Simple question but I cant found answer. May be anybody know it ?
The documentation says that each VL has its own send/recv buffers.
Does this mean that when I using 1,2 or more VL, the buffers of the other unused VLs are idle(or not work) ?
Or are VL buffers is the shared resource that are shared between the VLs used?
I tried to test with 4 parallel tests (qperf rdma_rc_write).
Run 4 tests without indicating SL and 4 tests, where each qperf use its own SL (SL0-3).
I did not found any performance differences.
Who will explain whether there can be a difference ?
Or how the VL buffers is implemented at the hardware level ?
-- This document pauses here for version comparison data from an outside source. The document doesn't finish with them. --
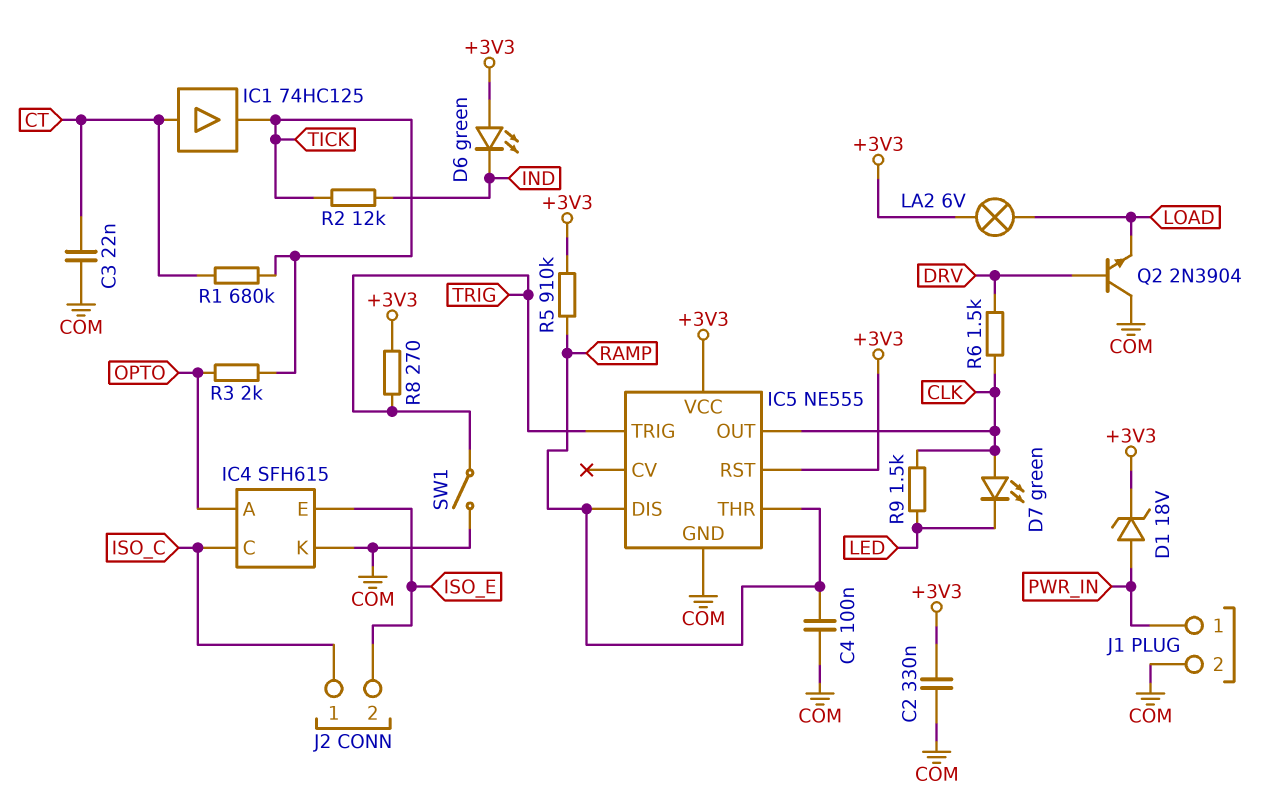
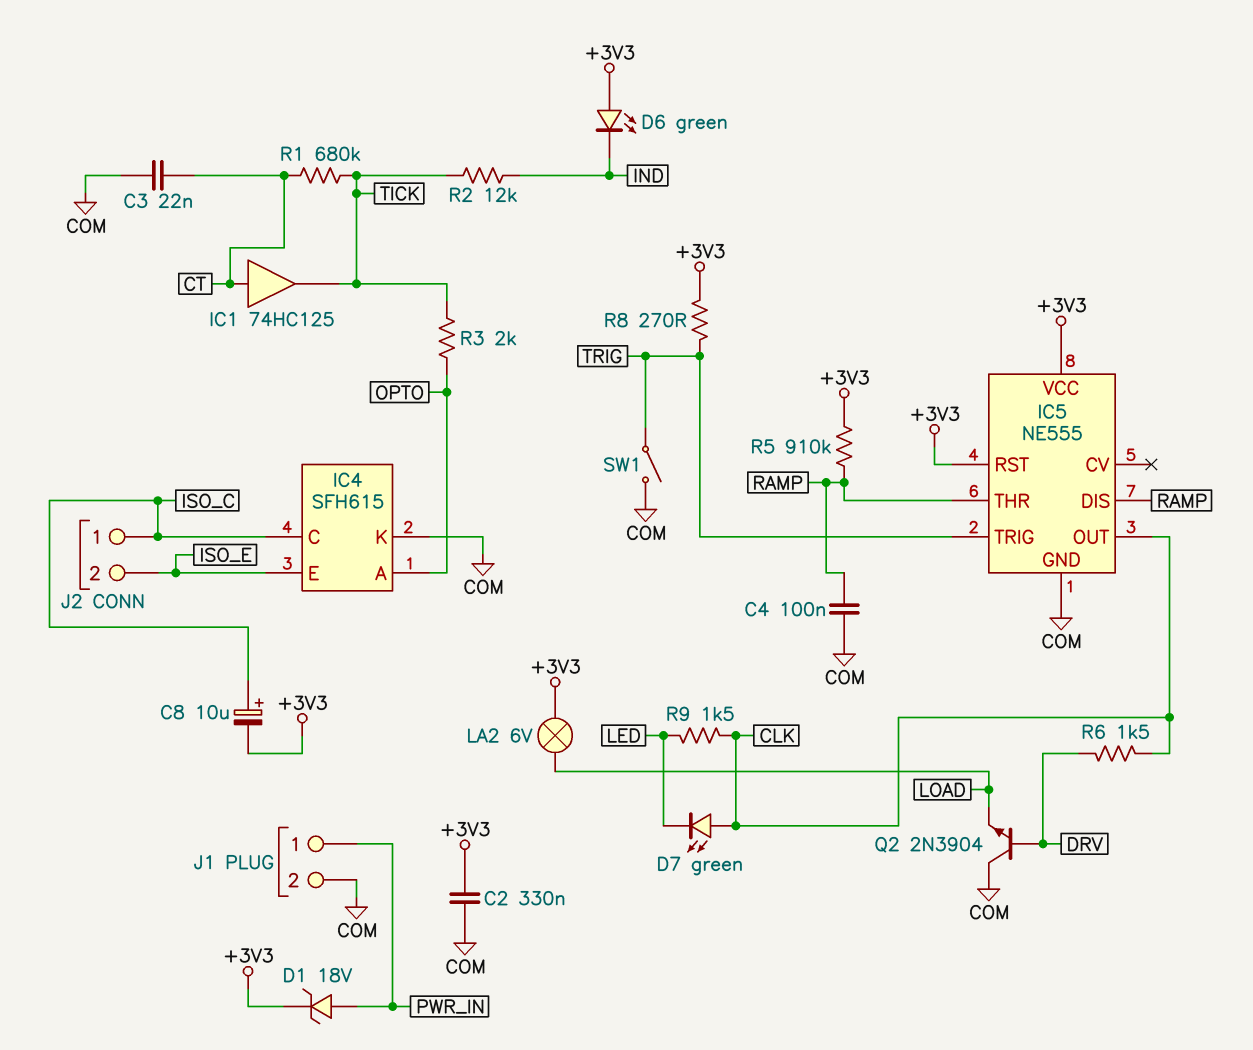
C8: none -> 10uF (plus ISO_C, minus +3V3)

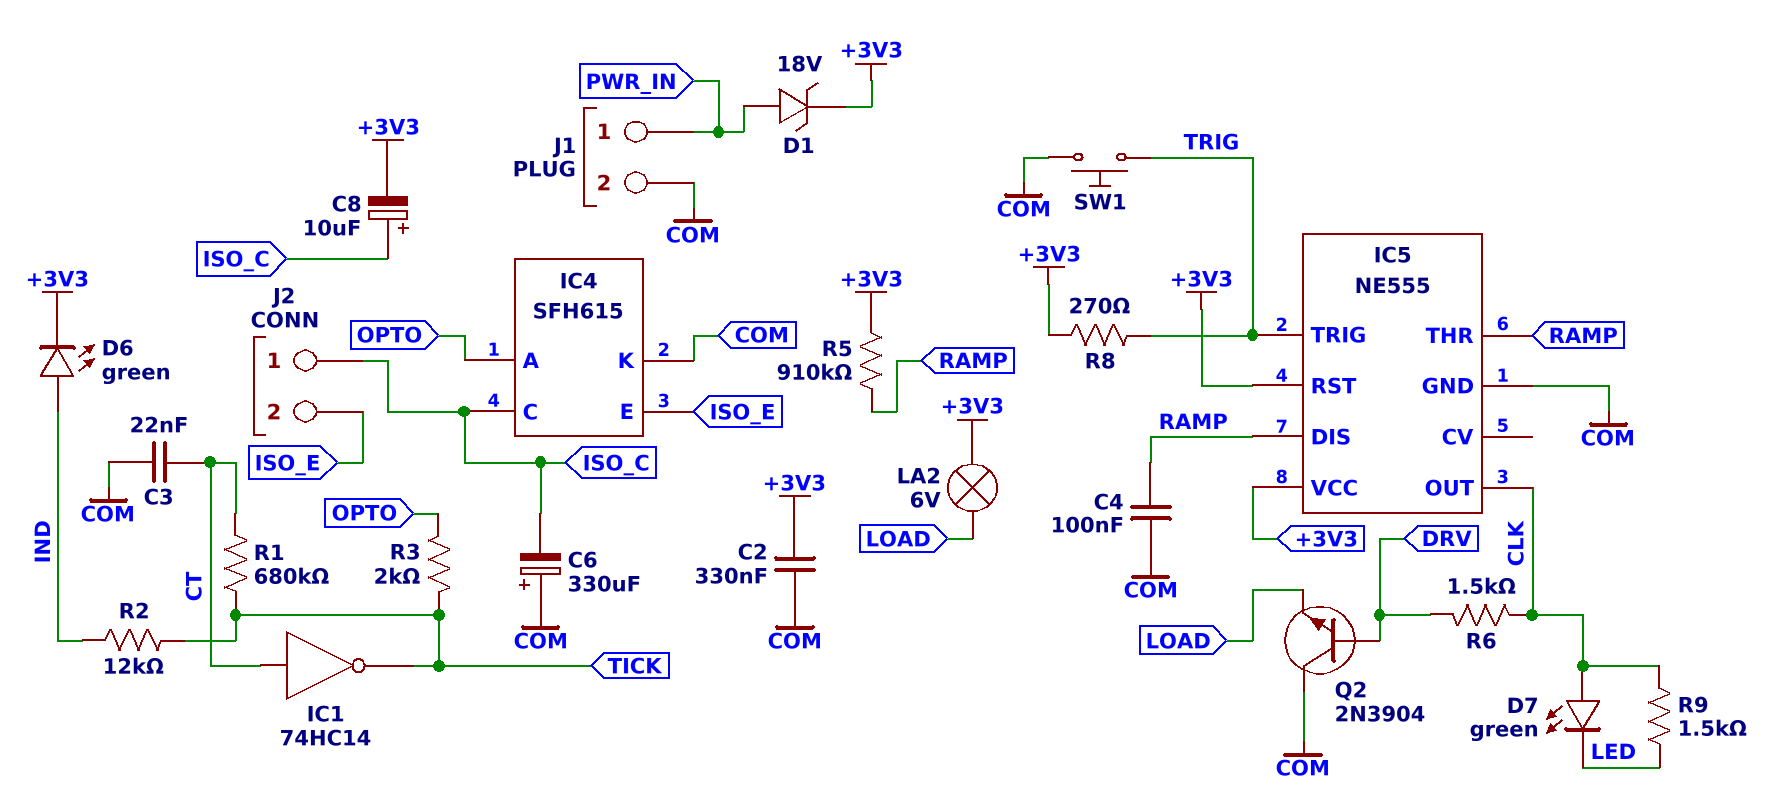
C6: none -> 330uF (plus COM, minus ISO_C)
D6: LED green (A +3V3, K IND) -> LED green (A IND, K +3V3)
IC1: buffer 74HC125 (in CT, out TICK) -> NOT 74HC14 (in CT, out TICK)
SW1: switch (COM, TRIG) -> button (COM, TRIG)

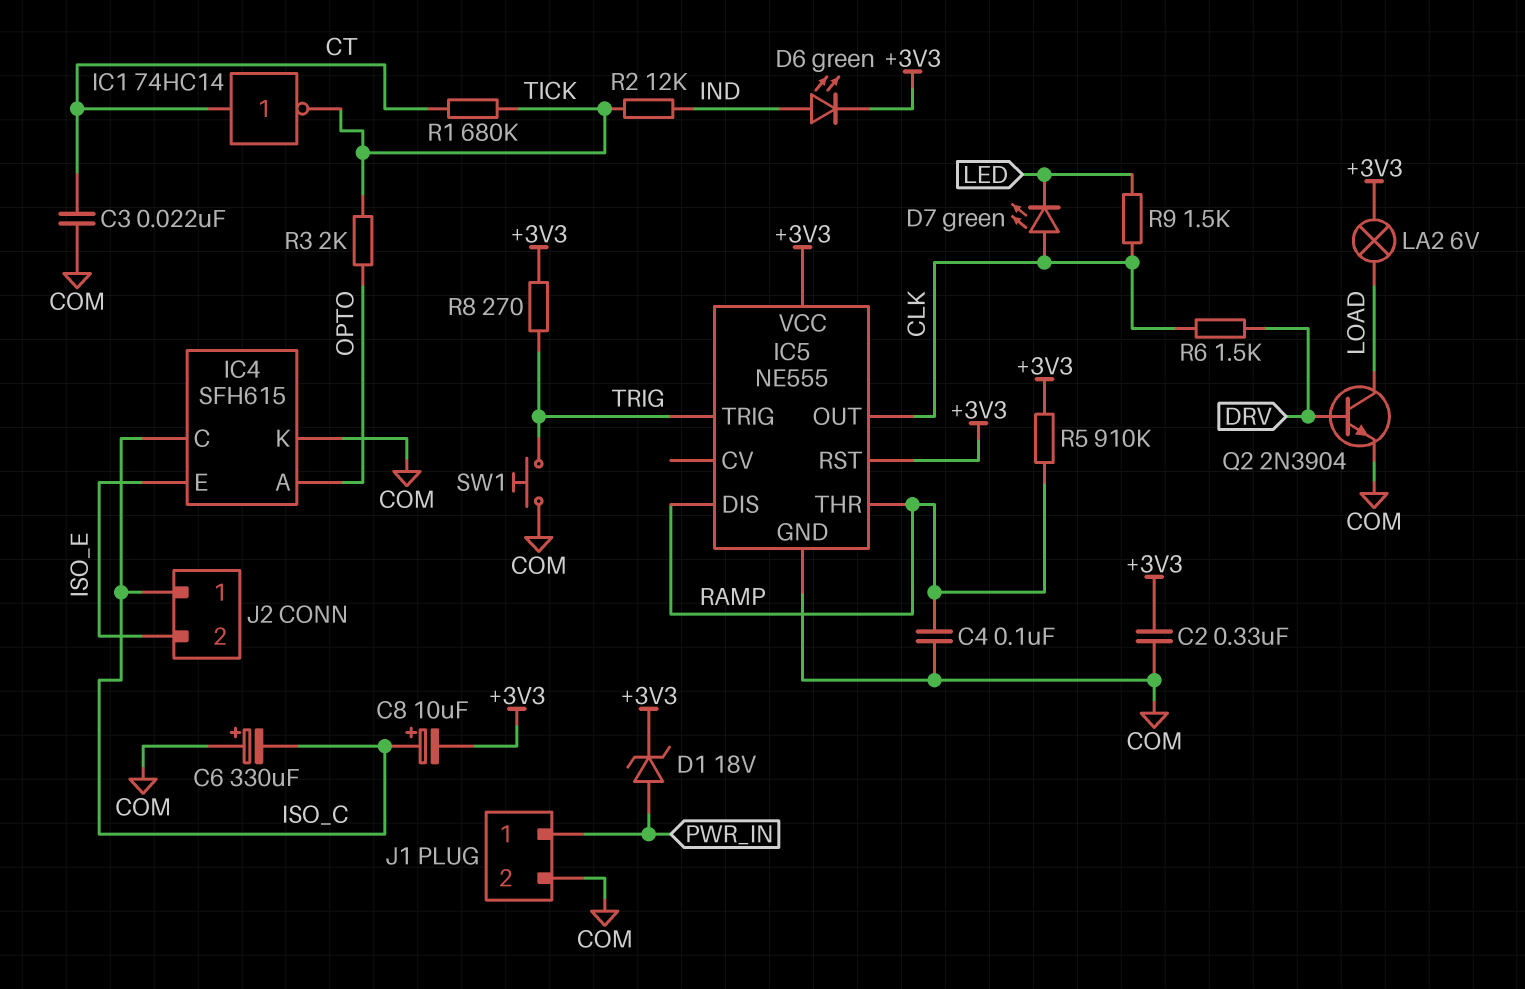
Q2: NPN 2N3904 (B DRV, C COM, E LOAD) -> NPN 2N3904 (B DRV, C LOAD, E COM)

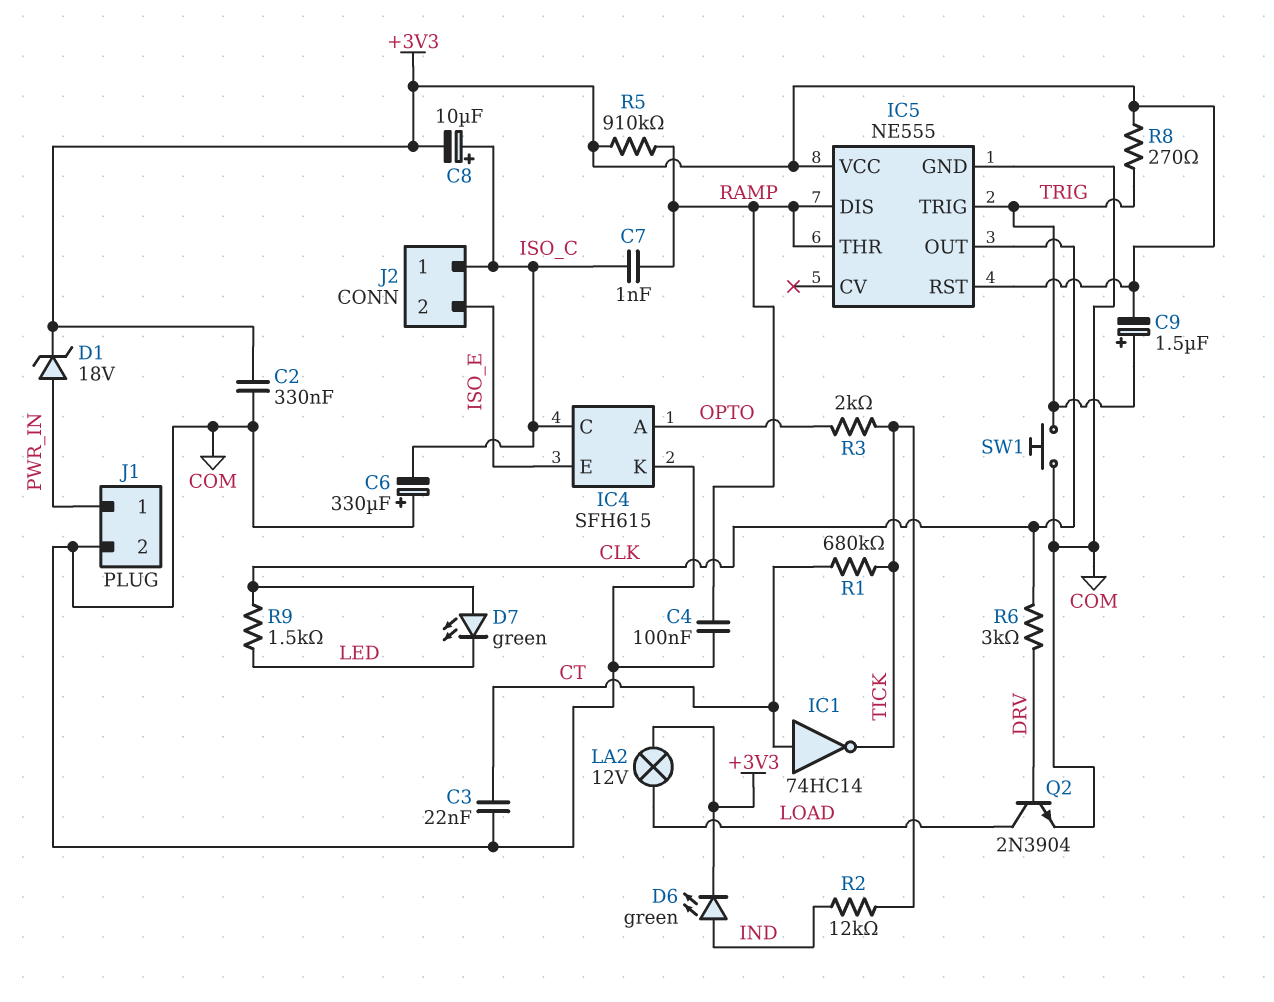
C7: none -> 1nF (ISO_C, RAMP)
C9: none -> 1.5uF (plus TRIG, minus +3V3)
LA2: lamp 6V (+3V3, LOAD) -> lamp 12V (+3V3, LOAD)
R6: 1.5k (CLK, DRV) -> 3k (CLK, DRV)

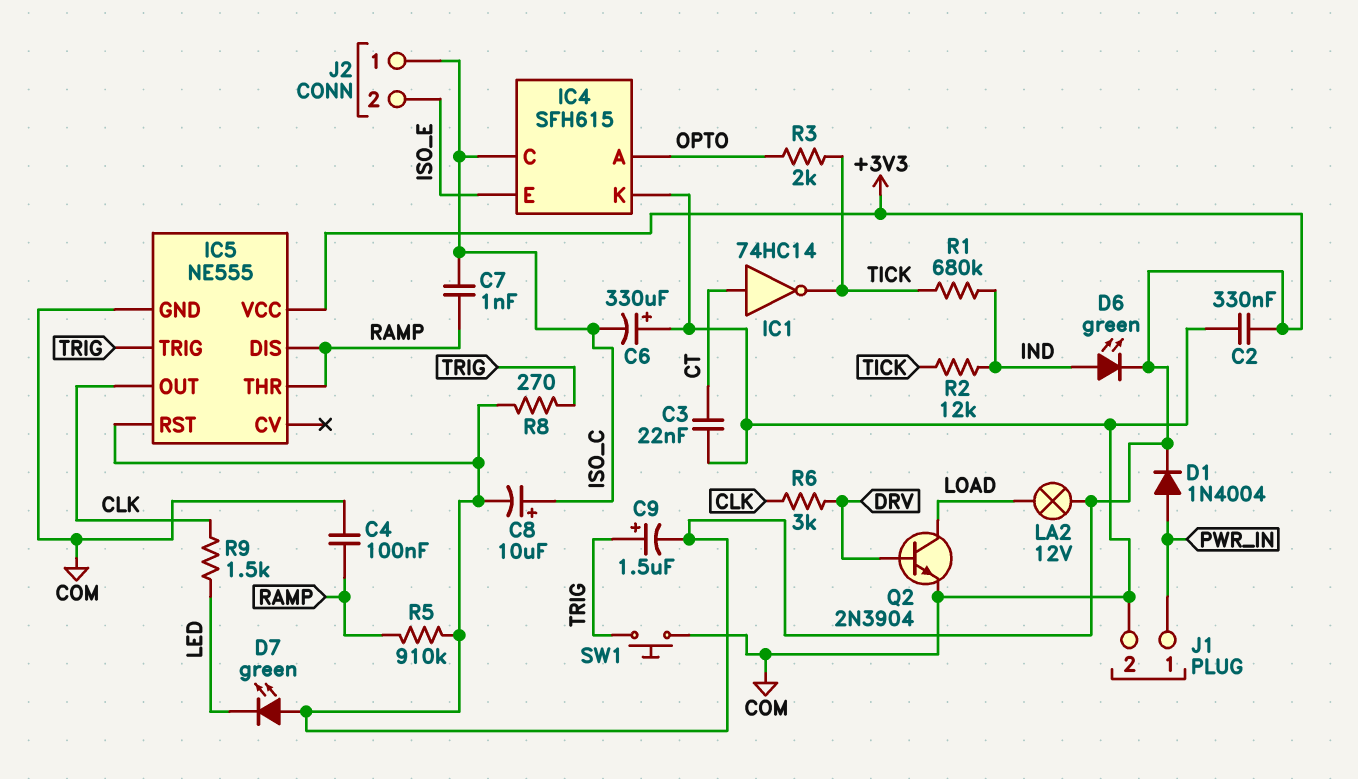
D1: zener 18V (A PWR_IN, K +3V3) -> diode 1N4004 (A PWR_IN, K +3V3)
D7: LED green (A CLK, K LED) -> LED green (A +3V3, K LED)
R1: 680k (CT, TICK) -> 680k (IND, TICK)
I read this article. Good article. But I want to clarify. Is VL have dedicated buffers or its like shared register file with ranges between VLs. Is VL buffers idle if I use only 1 VL ?
Now I think I found Indirect answer about this in presentation  (slide 37, 4.2 Study of switch buffer size).
In this presentation study dedicated VLs buffers. Its give me indirect answer that each VLs have dedicated/own buffers and that is I use one SL/VL than others VL is Idle.
1 Analyzing InfiniBand Packets https://www.openfabrics.org/images/eventpresos/workshops2015/UGWorkshop/Thursday/thursday_09.pdf https://www.openfabrics.org/images/eventpresos/workshops2015/UGWorkshop/Thursday/thursday_09.pdf
Quick answer to your question: Yes. VL has a dedicated/pre-allocated buffers.
You can consult this document which explain in details the concept of SL/VL & QOS (QoS Architecture) based on our IB Spec.
Our Mellanox OFED UM has a section as well on QoS Architecture (Quality Of Service).
By default, all traffic is being sent to SL0 (one buffer) if QOS is not being implemented.